Sunday, November 4, 2018

Savings, in Influencing the Size of the Subsistence Fund, Determine the Way Production Is Organised in the Economy

In Theorie des Geldes und der Umlaufsmittel, Mises explains the influence of circulation credit on the economy in terms of the so-called subsistence fund. This fund—which consists of saved-up consumers’ goods—looms large in his then exposition of the production process. To explain the subsistence fund theory in a few words: Consumers’ goods are a necessary pre-condition of every production process. Without something to eat, something to drink, clothes, and so forth, nobody will participate in production. The owners of the originary factors of production, most notably workers, need to be furnished with consumers’ goods during the production process. The subsistence fund is especially important when it comes to determining the possible length of the production processes. It is this point which Mises stresses in his 1912 book . . .

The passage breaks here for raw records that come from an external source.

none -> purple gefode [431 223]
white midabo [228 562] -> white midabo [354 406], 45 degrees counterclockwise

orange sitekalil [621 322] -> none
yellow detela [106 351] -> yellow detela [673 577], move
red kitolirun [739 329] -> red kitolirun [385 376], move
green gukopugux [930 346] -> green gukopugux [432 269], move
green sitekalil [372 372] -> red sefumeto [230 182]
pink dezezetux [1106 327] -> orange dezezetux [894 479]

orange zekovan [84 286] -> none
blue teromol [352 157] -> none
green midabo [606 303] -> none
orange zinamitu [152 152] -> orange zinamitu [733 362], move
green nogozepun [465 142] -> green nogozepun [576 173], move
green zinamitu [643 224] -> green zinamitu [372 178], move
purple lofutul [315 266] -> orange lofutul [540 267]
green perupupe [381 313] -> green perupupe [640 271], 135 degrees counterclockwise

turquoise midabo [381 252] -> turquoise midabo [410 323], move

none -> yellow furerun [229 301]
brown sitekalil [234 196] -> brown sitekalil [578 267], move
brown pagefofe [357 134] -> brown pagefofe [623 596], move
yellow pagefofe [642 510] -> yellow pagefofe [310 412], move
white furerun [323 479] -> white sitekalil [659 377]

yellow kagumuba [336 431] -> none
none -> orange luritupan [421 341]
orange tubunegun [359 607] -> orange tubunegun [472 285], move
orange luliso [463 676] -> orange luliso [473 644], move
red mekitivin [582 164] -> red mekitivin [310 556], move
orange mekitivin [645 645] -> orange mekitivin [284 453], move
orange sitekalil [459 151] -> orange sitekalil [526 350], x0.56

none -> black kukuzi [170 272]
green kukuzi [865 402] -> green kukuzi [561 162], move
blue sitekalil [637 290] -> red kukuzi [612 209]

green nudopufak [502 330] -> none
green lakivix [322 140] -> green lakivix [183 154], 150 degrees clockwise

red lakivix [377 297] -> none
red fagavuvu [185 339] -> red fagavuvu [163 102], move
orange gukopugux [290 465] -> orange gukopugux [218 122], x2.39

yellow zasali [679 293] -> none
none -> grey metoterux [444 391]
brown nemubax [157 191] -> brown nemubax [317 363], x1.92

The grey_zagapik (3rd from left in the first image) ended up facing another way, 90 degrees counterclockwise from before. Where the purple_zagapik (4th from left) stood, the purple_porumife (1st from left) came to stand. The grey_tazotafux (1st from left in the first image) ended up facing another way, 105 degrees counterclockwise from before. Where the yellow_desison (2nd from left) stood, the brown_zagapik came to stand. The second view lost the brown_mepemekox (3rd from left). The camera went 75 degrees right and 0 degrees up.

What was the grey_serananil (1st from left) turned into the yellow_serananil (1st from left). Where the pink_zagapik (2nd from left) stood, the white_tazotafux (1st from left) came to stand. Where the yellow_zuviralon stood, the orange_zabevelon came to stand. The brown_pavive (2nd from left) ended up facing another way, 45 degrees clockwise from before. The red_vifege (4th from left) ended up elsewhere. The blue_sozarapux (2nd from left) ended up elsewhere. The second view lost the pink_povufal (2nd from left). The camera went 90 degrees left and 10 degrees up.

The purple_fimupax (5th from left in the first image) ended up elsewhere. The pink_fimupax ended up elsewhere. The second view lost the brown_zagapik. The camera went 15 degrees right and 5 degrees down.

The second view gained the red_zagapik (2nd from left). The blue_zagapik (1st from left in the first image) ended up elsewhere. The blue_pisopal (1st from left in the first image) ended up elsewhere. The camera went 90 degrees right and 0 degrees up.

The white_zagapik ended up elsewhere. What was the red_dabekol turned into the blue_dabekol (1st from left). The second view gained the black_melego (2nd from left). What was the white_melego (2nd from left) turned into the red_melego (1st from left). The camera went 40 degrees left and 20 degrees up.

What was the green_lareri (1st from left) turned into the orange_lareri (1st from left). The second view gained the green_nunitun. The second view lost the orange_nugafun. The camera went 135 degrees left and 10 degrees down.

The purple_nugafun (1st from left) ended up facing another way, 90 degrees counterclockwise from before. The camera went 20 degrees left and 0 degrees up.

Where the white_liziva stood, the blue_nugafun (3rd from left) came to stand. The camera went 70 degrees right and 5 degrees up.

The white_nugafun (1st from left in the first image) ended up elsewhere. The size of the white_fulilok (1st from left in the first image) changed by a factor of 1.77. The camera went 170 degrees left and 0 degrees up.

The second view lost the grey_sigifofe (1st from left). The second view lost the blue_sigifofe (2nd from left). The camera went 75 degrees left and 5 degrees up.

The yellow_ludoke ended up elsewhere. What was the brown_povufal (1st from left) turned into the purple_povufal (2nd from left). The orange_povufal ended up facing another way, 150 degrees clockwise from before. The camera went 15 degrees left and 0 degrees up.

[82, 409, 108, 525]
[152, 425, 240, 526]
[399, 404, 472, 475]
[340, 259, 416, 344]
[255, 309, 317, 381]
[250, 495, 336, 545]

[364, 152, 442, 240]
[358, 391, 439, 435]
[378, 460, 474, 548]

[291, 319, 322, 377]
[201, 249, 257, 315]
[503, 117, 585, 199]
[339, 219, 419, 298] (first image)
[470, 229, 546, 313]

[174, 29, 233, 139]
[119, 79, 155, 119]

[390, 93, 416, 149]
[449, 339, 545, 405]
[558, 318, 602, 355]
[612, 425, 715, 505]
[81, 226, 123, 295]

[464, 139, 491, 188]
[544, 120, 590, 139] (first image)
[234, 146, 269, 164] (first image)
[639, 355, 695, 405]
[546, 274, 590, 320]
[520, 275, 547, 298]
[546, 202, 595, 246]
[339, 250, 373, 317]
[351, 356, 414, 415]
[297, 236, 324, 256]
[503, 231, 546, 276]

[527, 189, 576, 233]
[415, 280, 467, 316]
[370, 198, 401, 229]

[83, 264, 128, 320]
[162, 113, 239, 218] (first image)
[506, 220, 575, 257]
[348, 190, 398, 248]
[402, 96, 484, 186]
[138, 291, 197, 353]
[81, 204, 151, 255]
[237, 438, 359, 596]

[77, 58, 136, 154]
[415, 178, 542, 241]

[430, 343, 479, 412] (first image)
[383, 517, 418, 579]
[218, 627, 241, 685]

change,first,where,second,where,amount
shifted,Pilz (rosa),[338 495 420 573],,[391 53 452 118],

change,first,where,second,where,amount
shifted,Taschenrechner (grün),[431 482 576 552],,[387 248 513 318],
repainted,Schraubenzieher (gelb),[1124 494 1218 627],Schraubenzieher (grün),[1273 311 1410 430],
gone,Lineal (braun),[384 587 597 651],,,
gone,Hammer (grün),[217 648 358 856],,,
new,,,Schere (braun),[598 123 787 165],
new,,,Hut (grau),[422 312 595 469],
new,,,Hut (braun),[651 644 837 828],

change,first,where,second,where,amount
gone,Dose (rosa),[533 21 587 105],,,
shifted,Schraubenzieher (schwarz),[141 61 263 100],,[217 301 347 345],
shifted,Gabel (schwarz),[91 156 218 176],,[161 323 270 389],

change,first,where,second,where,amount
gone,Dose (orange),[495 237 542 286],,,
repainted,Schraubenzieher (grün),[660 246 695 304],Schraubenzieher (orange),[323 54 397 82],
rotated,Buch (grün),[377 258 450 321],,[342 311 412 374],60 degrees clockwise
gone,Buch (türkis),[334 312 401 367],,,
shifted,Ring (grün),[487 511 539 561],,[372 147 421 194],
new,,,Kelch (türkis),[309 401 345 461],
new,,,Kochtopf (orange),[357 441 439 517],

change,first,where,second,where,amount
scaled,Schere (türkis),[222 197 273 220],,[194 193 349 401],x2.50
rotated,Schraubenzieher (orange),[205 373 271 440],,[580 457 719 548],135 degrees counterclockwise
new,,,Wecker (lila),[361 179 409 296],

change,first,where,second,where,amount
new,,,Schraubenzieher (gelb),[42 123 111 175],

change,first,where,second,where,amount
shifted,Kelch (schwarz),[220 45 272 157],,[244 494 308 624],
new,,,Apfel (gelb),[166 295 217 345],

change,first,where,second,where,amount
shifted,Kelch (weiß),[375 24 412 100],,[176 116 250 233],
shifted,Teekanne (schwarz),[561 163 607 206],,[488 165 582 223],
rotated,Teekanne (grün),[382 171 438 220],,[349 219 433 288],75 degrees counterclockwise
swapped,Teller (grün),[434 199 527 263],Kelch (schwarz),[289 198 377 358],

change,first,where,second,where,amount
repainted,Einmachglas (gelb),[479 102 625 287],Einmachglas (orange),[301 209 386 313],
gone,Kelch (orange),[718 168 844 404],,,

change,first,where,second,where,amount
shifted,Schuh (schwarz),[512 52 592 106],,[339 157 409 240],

He further states that the “national subsistence fund is necessarily altered
by the increase of savings.” Thus savings, in influencing the size of the subsistence fund, determine the way production is organised in the economy:
A lengthening of the period of production is only practicable . . . when either the means of subsistence have increased sufficiently to support the laborers and entrepreneurs during the longer period or when the wants of producers have decreased sufficiently to enable them to make the same means of subsistence do for the longer period.
--Eduard Braun, "The Subsistence Fund in Ludwig von Mises's Explanation of the Business Cycle," in Theory of Money and Fiduciary Media: Essays in Celebration of the Centennial, ed. Jörg Guido Hülsmann (Auburn, AL: Ludwig von Mises Institute, 2012), 196.